Résumé de la décision
La cour d'appel de Versailles a rendu un arrêt le 6 juin 2024 concernant l'affaire opposant France Travail à Monsieur U W. Initialement, France Travail avait interjeté appel d'une décision du conseil de prud'hommes de Boulogne-Billancourt qui date du 3 mars 2022. Toutefois, par une ordonnance en date du 21 novembre 2023, le conseiller de la mise en état avait déclaré irrecevables certaines conclusions et pièces transmises par France Travail. En réponse, France Travail a déféré cette ordonnance à la cour. Finalement, dans ses conclusions, France Travail a demandé à la cour de constater son désistement du déféré, ce qui a conduit à l'extinction de l'instance sur déféré.

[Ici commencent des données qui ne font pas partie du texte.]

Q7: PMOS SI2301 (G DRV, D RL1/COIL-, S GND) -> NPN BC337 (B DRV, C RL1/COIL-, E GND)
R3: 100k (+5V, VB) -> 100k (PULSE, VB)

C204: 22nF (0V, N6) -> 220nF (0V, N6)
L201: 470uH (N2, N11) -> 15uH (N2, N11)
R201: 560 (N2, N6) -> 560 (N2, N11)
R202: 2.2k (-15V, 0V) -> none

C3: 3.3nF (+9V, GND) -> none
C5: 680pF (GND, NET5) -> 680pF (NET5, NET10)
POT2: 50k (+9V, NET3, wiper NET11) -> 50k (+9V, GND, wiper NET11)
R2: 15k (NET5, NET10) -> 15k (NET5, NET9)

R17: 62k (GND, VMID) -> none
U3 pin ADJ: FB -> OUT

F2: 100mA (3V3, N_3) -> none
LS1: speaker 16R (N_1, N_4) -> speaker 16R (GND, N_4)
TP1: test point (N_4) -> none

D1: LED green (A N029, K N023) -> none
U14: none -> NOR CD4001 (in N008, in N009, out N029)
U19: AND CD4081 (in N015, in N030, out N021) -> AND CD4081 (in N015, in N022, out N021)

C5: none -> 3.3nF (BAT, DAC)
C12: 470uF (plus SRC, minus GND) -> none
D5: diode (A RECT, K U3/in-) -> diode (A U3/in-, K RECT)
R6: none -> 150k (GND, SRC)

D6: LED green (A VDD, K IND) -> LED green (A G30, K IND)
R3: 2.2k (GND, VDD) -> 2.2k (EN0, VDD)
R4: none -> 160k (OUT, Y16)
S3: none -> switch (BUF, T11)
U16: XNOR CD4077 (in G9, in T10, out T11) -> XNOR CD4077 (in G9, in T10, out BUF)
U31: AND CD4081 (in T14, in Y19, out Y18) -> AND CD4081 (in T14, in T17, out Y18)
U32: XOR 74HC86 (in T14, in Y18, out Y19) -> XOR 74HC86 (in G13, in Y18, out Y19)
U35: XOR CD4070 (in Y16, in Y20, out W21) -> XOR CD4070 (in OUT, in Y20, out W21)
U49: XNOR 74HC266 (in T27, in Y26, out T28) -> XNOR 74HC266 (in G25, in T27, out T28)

La cour a répondu favorablement à cette demande et a condamné France Travail aux dépens.
Arguments pertinents
L'arrêt souligne principalement que :
1. Droit au désistement : La cour a reconnu le droit du requérant de se désister de son déféré, permettant ainsi la clôture du débat sur la question de l'irrecevabilité des conclusions.
> "Il y a lieu de donner acte à France Travail de son désistement du déféré et de constater l'extinction de l'instance sur déféré et le dessaisissement de la cour."
2. Dépens : La cour précise que les dépens du déféré seront à la charge de France Travail, attestant ainsi du principe selon lequel la partie qui abandonne son action en est responsable.
> "Le requérant supportera les dépens du déféré."
Interprétations et citations légales
L'analyse de la décision peut s'appuyer sur les articles du Code de procédure civile :
- Code de procédure civile - Article 384 : Cet article établit le cadre pour le désistement, précisant que les parties peuvent renoncer à leur instance, ce qui est confirmé par le vote favorable de la cour sur le désistement de France Travail.
- Code de procédure civile - Article 450 : Cet article définit les modalités de notification des décisions judiciaires, signe que la cour a respecté les exigences procédurales lors de la mise à disposition de l'arrêt aux parties.
La décision de la cour s'inscrit également dans une logique plus large où les règles de procédures civiles, notamment celles relatives à la recevabilité des conclusions et aux dépens, sont appliquées pour garantir un cadre juste et équitable lors des litiges entre employeurs et employés. La cour d'appel a respecté le droit d'appel tout en confirmant la responsabilité en matière de dépens pour le requérant qui a choisi de se désister.